Today’s biblical texts

Next Thursday, May 6, 2010, is a National Day of Prayer … maybe. [1] President Barack Obama signed the proclamation in spite of the ruling by a US District Judge that the 1952 federal law requiring a national day of prayer was unconstitutional. This ruling was a victory for the Freedom from Religion Foundation which filed the suit back in 2008. The foundation does not want the government involved in religion in any way. At the other end of the spectrum, of course, there are those who believe religion should play a defining role in the affairs of this country … providing it is their religion.

According to the American Religious Identification Survey our society, the USA, is becoming more secularized. Some of the estimates show 15% of the population claims no religious affiliation and the number of atheists has nearly doubled since 2001.

The issue over a national day of prayer begs a bigger question for you and me this morning. How does a republic that describes itself as one nation under God and places trust in God on its currency invoke the wisdom of God from time to time? When is it appropriate for a nation, as a nation, to pray to God? That the government should stay out of religion is one thing. Does it mean that religion, however, should stay out of the public square? If so, would it put the US on a path that is already being experienced in the European Union where any mention of God or religion has been removed from its new constitution. It that where this country is headed?

Paul and Barnabas faced a similar situation as they worked hard to preach Christianity in Anatolia, present day Turkey, in the middle of the first century. That region of the Mediterranean was once called the cradle of civilization. Under Roman rule it was prosperous and secure. The people there lived in a social system that had a theocratic form of government. It combined obedience to the gods (like Zeus and Apollo) with loyalty to the emperor. 4 [4] One can imagine how difficult the challenge was for missionaries to promote Christianity to the Jews and Gentiles who lived there.
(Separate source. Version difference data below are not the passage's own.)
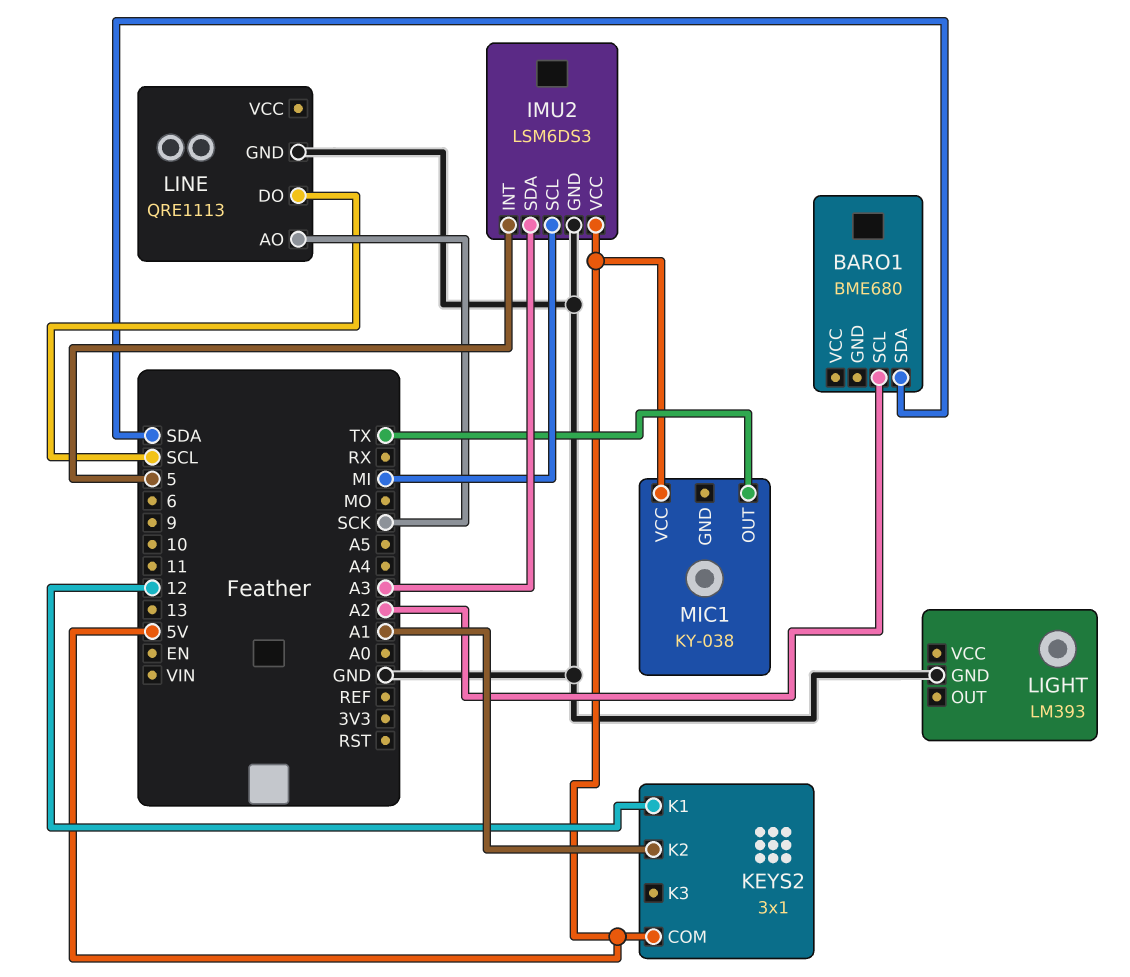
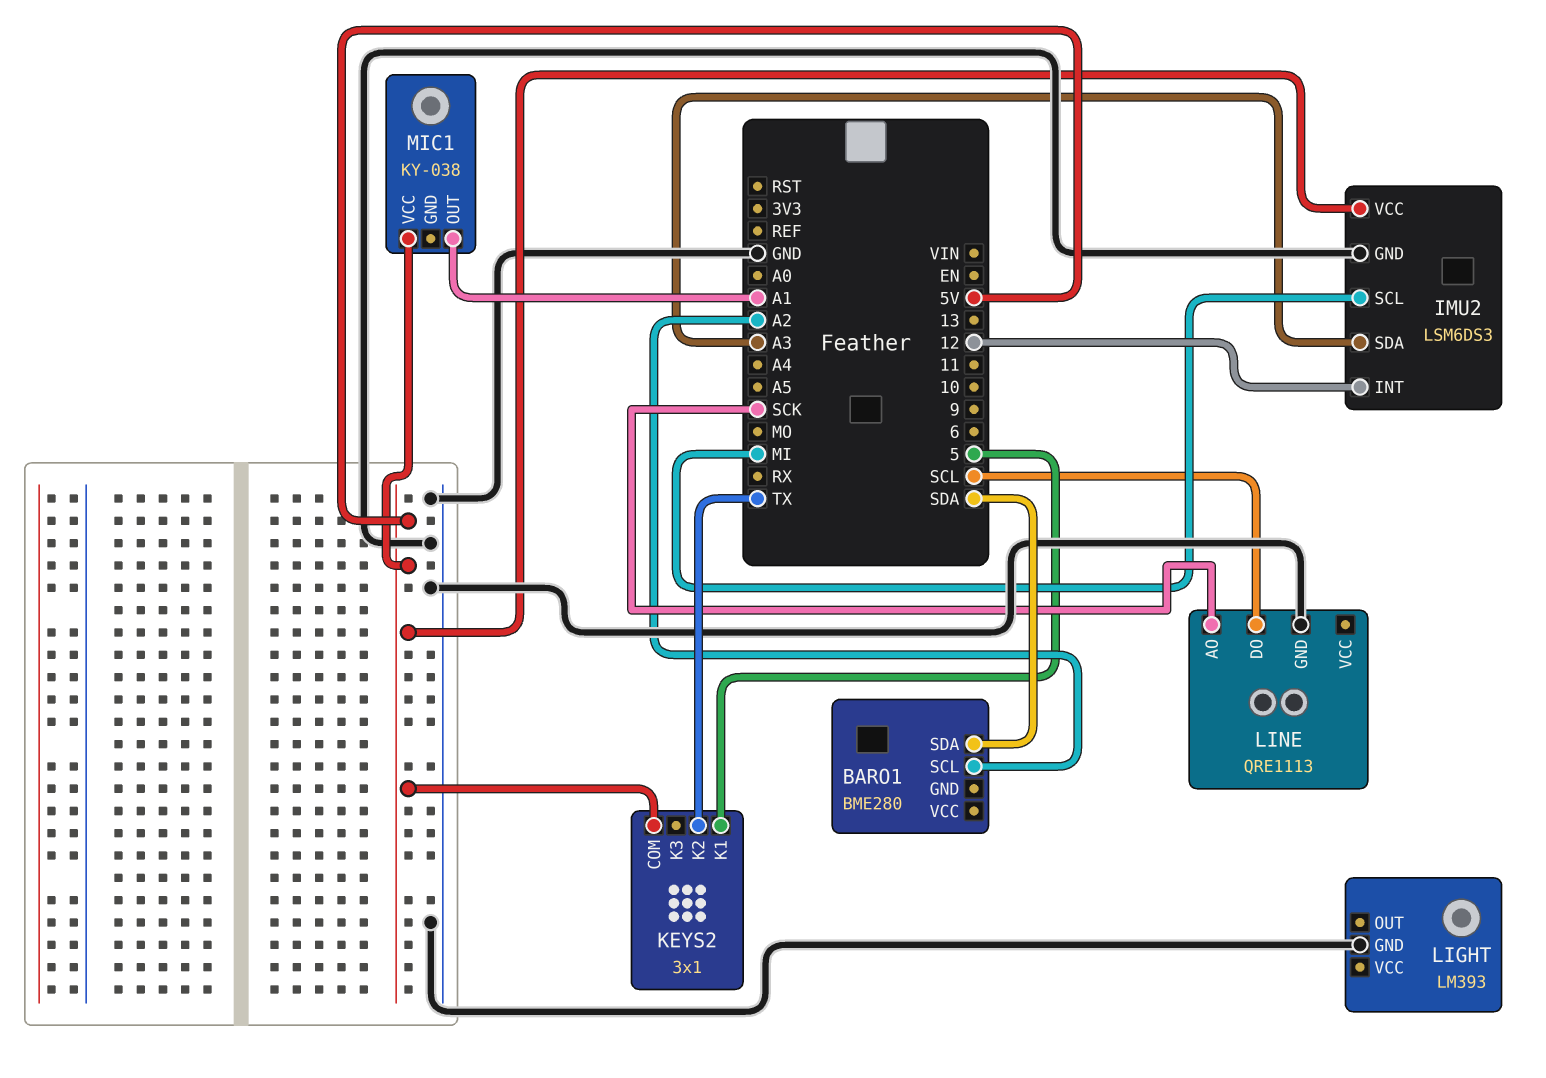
BARO1: BME680 -> BME280
IMU2 pin INT: 5 -> 12
KEYS2 pin K1: 12 -> 5
KEYS2 pin K2: A1 -> TX
MIC1 pin OUT: TX -> A1

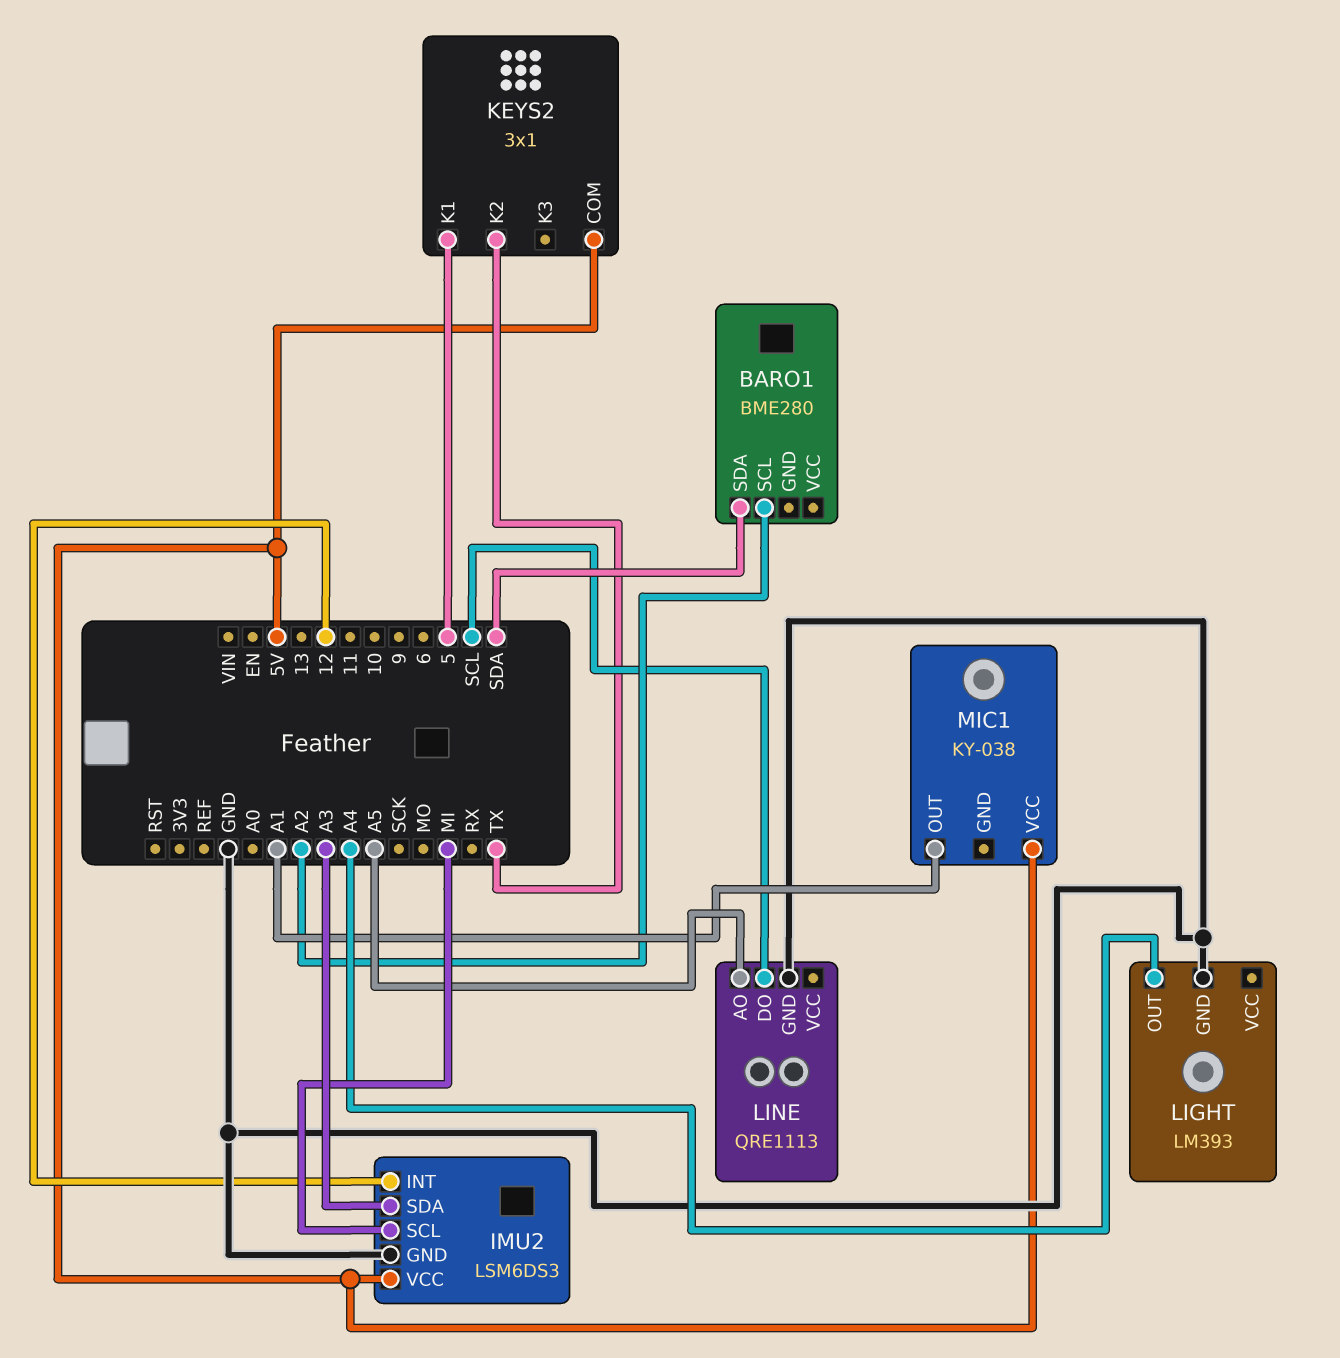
LIGHT pin OUT: none -> A4
LINE pin AO: SCK -> A5

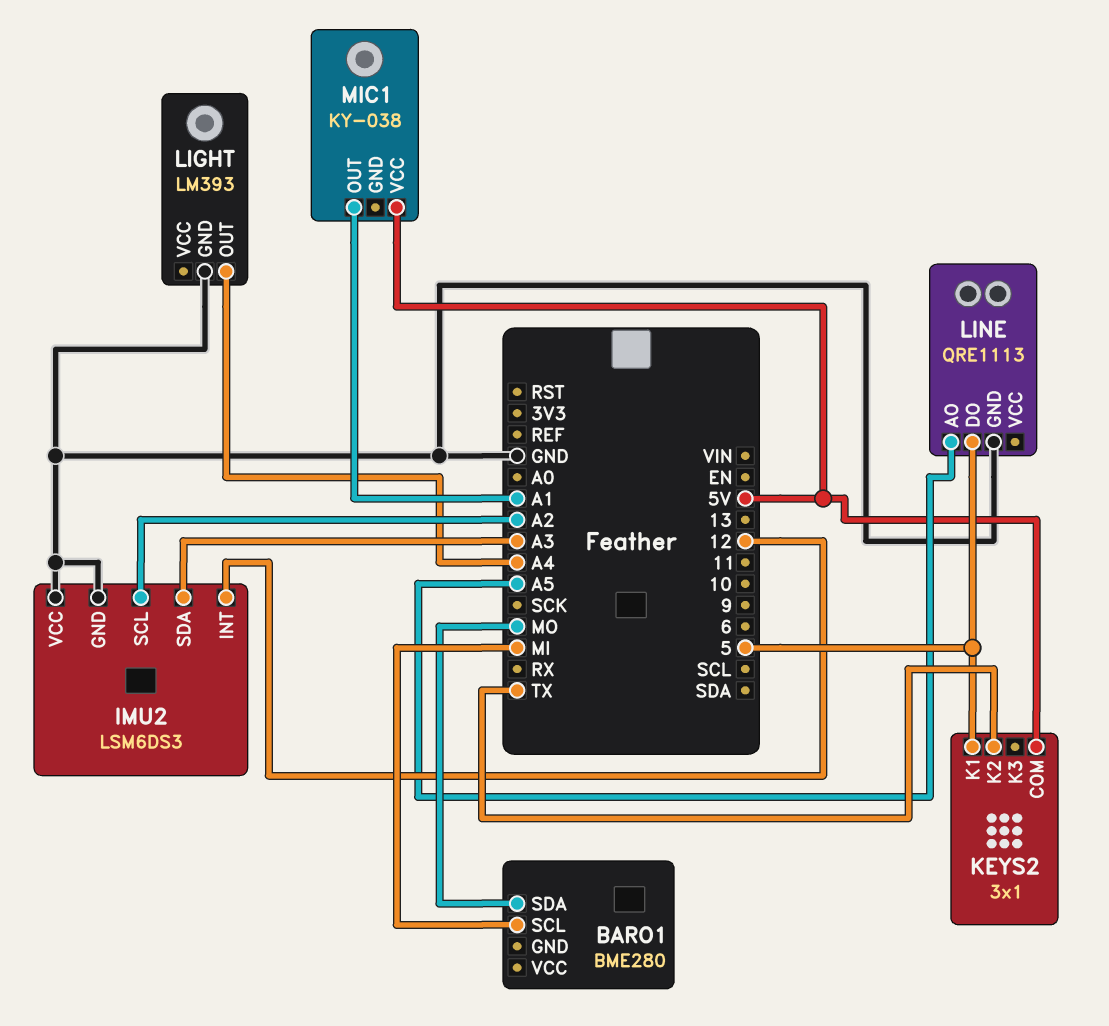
BARO1 pin SCL: A2 -> MI
BARO1 pin SDA: SDA -> MO
IMU2 pin SCL: MI -> A2
IMU2 pin VCC: 5V -> GND
LINE pin DO: SCL -> 5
Today’s first reading was part of a letter written by Luke the author of the third gospel. It tells of a message that was meant to buoy up the spirits of the disciples who were constantly threatened by those who opposed their message. They were reminded that God had done great things for them and that the door of faith was open to all. Has God done great things for us? To provide new visions and ongoing support for the communities different ministries were established and new elders were appointed.

Organized religions need a booster shot every so often to give them credibility in the larger community. Otherwise we are talking to ourselves. Sometimes outsiders from other religions or nonbelievers can challenge mainline sects to examine who they are and what they do inside and outside their religious group. We are reminded in the psalm today that the kingdom of God is for all ages, for all peoples. However, John in the second reading suggests that in order for a new world to rise the old order has to pass away. It’s an image of a time when there is no more war, poverty, sickness; no more tears and suffering. This seemingly untenable time of peace and justice is the vision of the Church.

There are signs right here in this parish that the kingdom of God will endure for all ages, that there is a future for our church. At Easter we welcomed new members. Over the next few weeks we will baptize infants, we will share the Eucharistic meal with elementary school students for the first time and we will celebrate the holy spirit in the lives of our teenagers. Also, as our high school seniors graduate we trust they will pack their Christian values with them wherever they go. These are good signs, that the Catholic church does have a future.

If you read newspapers, watch TV or listen to the radio lately you could get the impression that Catholicism is the most evil religion on this planet. It is easy for us to be embarrassed to be Catholic. Some even deny it or leave it. There are over one billion Catholics in the world and we are good people. We have to behave like good people and let others know we are good people; that we have a a future. We take wrong turns every so often but we keep going on because we have a vision.

Although these life-cycle events are occasions for families they are significant for us all. They are signals that God has done great things for us and that we are doing great things for one another. We take delight that there is a religious context for our lives, a framework that sustains us in all we do. Thus, religion has a place in our lives, in our country.

Whether next Thursday is officially a national day of prayer or not will not affect who we are and what we do as Catholic Christians. However, we can be concerned about our country becoming so secular that it forgets about the diverse faith traditions that helped to spawn this nation and continue to give it life. The gospel today tells us that Jesus Christ invited us to love one another. This is not a love reserved for insiders — families, spouses, partners — the members of our religion only. Rather, it is a respect for all of God’s creatures and creation as well. According to that scripture, that is how others will come to know who we are and what we stand for. Faith alone without good work doesn’t get anyone very far and can leave an opening for some to protest the role of religion in the public square. To keep religion alive in the public square faith and good work are required.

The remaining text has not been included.